The Content-MD5 HTTP header should do this, no?
I had not heard of this before (sorry for not researching better). I found the spec: http://www.w3.org/Protocols/rfc2616/rfc2616-sec14.html#sec14.15 And the support in Apache: http://httpd.apache.org/docs/2.2/mod/core.html#contentdigest Do you know of any website that implements this? Or if the major user agents (Firefox/IE/Chrome) support it? This places a burden on the server because it has to compute the checksum upon every request. It would be much better to compute it once, and serve it many times. To my knowledge, I don't know of any websites that implement this for large file downloads. Implementing this change would make it easier for developers and publishers to ensure files are downloaded correctly. I will try to check and research more on its implementation.
> Or if the major user agents (Firefox/IE/Chrome) support it? Firefox does not, but there's a patch in progress to add support in the next few months, most likely. I don't know about the others. > This places a burden on the server because it has to compute the checksum upon > every request. Or just store it on the server and put it in the header, right?

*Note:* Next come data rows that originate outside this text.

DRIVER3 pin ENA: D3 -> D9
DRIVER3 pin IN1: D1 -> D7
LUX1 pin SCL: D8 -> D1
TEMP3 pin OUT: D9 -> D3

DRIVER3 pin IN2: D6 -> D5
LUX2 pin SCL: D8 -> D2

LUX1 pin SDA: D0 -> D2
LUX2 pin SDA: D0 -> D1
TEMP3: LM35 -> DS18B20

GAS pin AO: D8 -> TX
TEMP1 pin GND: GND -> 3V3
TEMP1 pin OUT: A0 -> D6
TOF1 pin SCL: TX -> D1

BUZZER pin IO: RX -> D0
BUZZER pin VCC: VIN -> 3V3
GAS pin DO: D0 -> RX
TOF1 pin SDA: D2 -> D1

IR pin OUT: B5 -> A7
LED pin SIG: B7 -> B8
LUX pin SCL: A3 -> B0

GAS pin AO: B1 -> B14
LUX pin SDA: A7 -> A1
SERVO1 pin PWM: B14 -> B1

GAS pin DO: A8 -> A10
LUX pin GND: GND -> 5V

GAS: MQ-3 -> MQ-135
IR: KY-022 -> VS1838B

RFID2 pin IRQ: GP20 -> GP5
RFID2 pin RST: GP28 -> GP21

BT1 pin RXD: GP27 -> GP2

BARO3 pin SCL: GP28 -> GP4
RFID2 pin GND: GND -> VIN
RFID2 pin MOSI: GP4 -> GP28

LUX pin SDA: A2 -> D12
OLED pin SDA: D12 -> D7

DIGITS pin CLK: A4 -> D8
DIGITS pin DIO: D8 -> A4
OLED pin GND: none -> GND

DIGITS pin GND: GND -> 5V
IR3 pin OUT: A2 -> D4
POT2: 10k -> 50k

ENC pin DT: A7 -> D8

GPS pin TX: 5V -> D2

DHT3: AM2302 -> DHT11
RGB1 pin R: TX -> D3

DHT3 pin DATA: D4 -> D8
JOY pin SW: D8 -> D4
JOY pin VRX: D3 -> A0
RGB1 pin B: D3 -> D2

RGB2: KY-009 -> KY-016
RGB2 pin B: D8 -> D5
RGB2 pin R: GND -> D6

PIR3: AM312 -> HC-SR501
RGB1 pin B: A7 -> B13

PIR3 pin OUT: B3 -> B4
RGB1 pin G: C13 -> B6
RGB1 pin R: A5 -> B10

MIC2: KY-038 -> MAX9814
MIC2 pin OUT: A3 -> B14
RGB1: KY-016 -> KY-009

Content-MD5 doesn't help you if the incorrect file was uploaded, or if it was corrupted on disk. Also, it's harder to configure.
> Content-MD5 doesn't help you if the incorrect file was uploaded, or if it was > corrupted on disk. Also, it's harder to configure. Unfortunately, nothing will help if you (I presume the publisher) upload the wrong file. This proposed solution will only make all downloads show up as failed. Content-MD5 is, however, much more difficult (from the designer/publisher perspective) to configure and use. > > This places a burden on the server because it has to compute the checksum upon > > every request. > > Or just store it on the server and put it in the header, right? Ref: http://www.w3.org/Protocols/rfc2616/rfc2616-sec14.html#sec14.15 According to the spec, it states: "Only origin servers or clients MAY generate the Content-MD5 header field" Ref: http://httpd.apache.org/docs/2.2/mod/core.html#contentdigest Apache's httpd documentation states that the message digest is calculated upon each request, placing a burden on the web server. In fact, they seem to recommend *against* using this feature by saying: "Note that this can cause performance problems on your server since the message digest is computed on every request (the values are not cached)." I want to stress the negative associated with generating the hash upon each request. For files where this would be useful (very large files) the checksum would take a great deal of compute power to calculate (compared to not calculating, and simply serving the file). This is normally not expected of web servers, especially shared hosting. Yes, I understand that by using some scripting magic, one can use PHP or CGI to send stored hash values in the header prior to sending the actual file. This increases the complexity and difficulty of implementation, which is simply not ideal.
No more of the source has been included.